At dusk one evening last week.

In the middle of February we have a family gathering down at the Thayn’s house, our Third Annual Italy Weekend, when we celebrate our February birthdays and commemorate our trip to Italy in 2019. The commemoration is all about food, of course. The menu has been under discussion for weeks already. Miriam and Hannah have been working on perfecting their cannolis. Suggestions for what flavor the gelato will be are under consideration. It’s the most anticipated event of the month.

Dusk one day last week.

On Friday afternoon Miriam and Hannah left to go down to the Thayn’s house for the weekend, so Stacey and I have been the only ones home and it’s been very quiet. We shuffle around the house doing this and that. Making meals seems almost silly when it’s just the two of us. The girls go down to visit often enough that it shouldn’t seem so strange to me for just the two of us to be here, but it does.

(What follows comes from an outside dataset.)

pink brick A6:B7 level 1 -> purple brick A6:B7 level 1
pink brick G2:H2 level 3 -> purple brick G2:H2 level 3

The weather was very cold all week. The warmest it got all week was 20°, which almost felt balmy, and the coldest it got, until this morning, was -17°. Most of the time we’ve stayed right around 0°. It’s so cold that when I bring wood in from outdoors, the pieces are frozen together and I have to let them thaw a while before I can burn them. There’s about eight inches of snow on the ground and it’s so cold that the newest snow is like cornstarch, powder dry and squeaky when you walk on it. Even the slightest breeze blows it like dust that settles in drifts on the leeward side of every object. The icicles on the front of the house have reached lengths now where we can see them through the first floor windows. That January is almost gone should be a comfort except I know February will be no better. I remind myself all the time that each day that passes brings us that much closer to spring.

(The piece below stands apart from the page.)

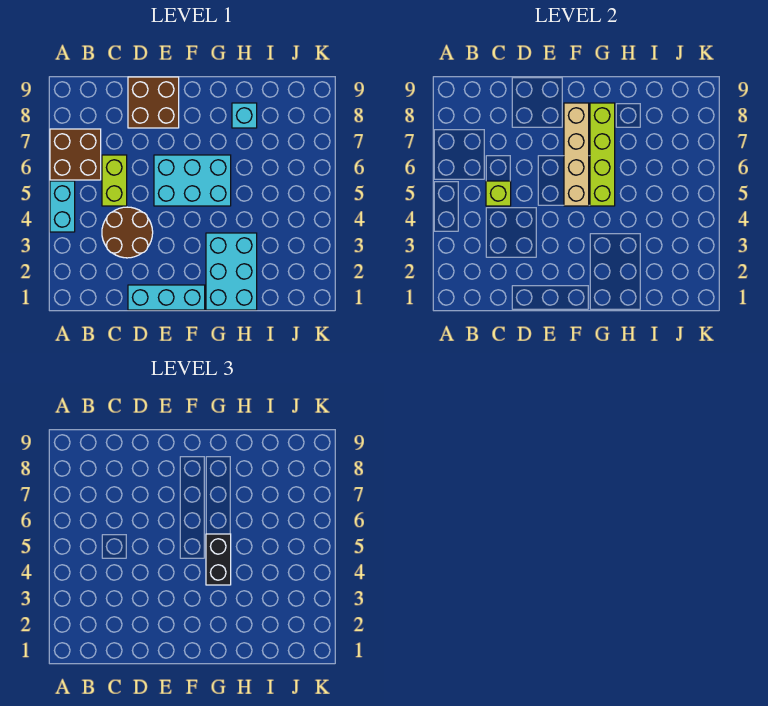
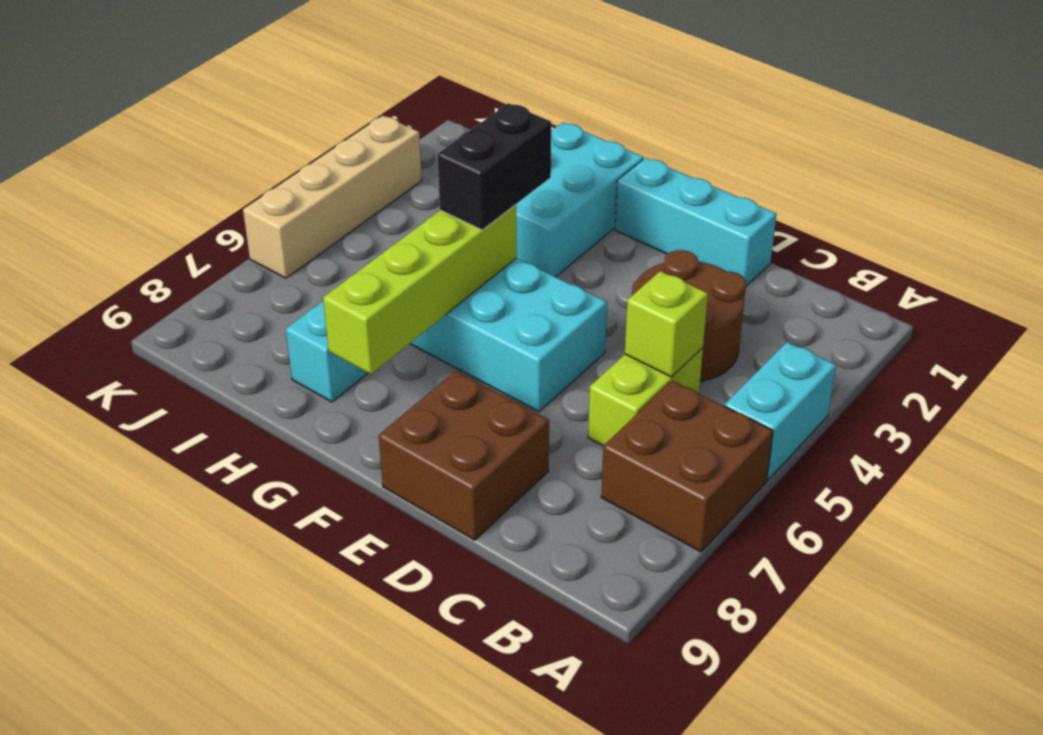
tan brick F5:F8 level 2 -> tan brick K3:K6 level 1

I went out before dawn this morning to bring in some firewood. I should have done that last night, but didn’t. I looked at the thermometer before I went out – it was -18° with a wind chill of -22°. I bundled up and braced myself and went out through the back porch. To say the cold was bracing would be kind. It was brutal. But it was also beautiful. The snow looked blue in the dim light of the dark sky. There was no sign of the approaching sun yet. As I came around the corner of the house, I scared three rabbits that were scrounging for fallen seeds under the bird feeders. They ran off across the front yard, leaving new tracks across the snow. I looked up at the sky. It was inky black and full of bright stars, but brightest of them all was Venus shining just above the horizon, a sharp brilliant point of light just to the east of the constellation Scorpius. I wish I could have stared at the sky longer, but I was shivering. I pulled the tarp off the woodpile. It was stiff and crackled as I pulled it back. I took two loads of wood into the house, stoked the fire up and then sat in the warmth of it to watch the sun come up, feeling thankful for the beauty of the sky and the heat of the stove and the peace of the day. It was a nice way to begin the Sabbath.

Sunrise this morning.

There weren’t many people at church today, just twenty. Maybe the extreme cold kept them away. Now we are home and settling in for the rest of the day. Miriam and Hannah will be home later this evening. The week ahead looks a little warmer. We’re supposed to get above freezing midweek, at least for a day, before heading back down again. But that’s February.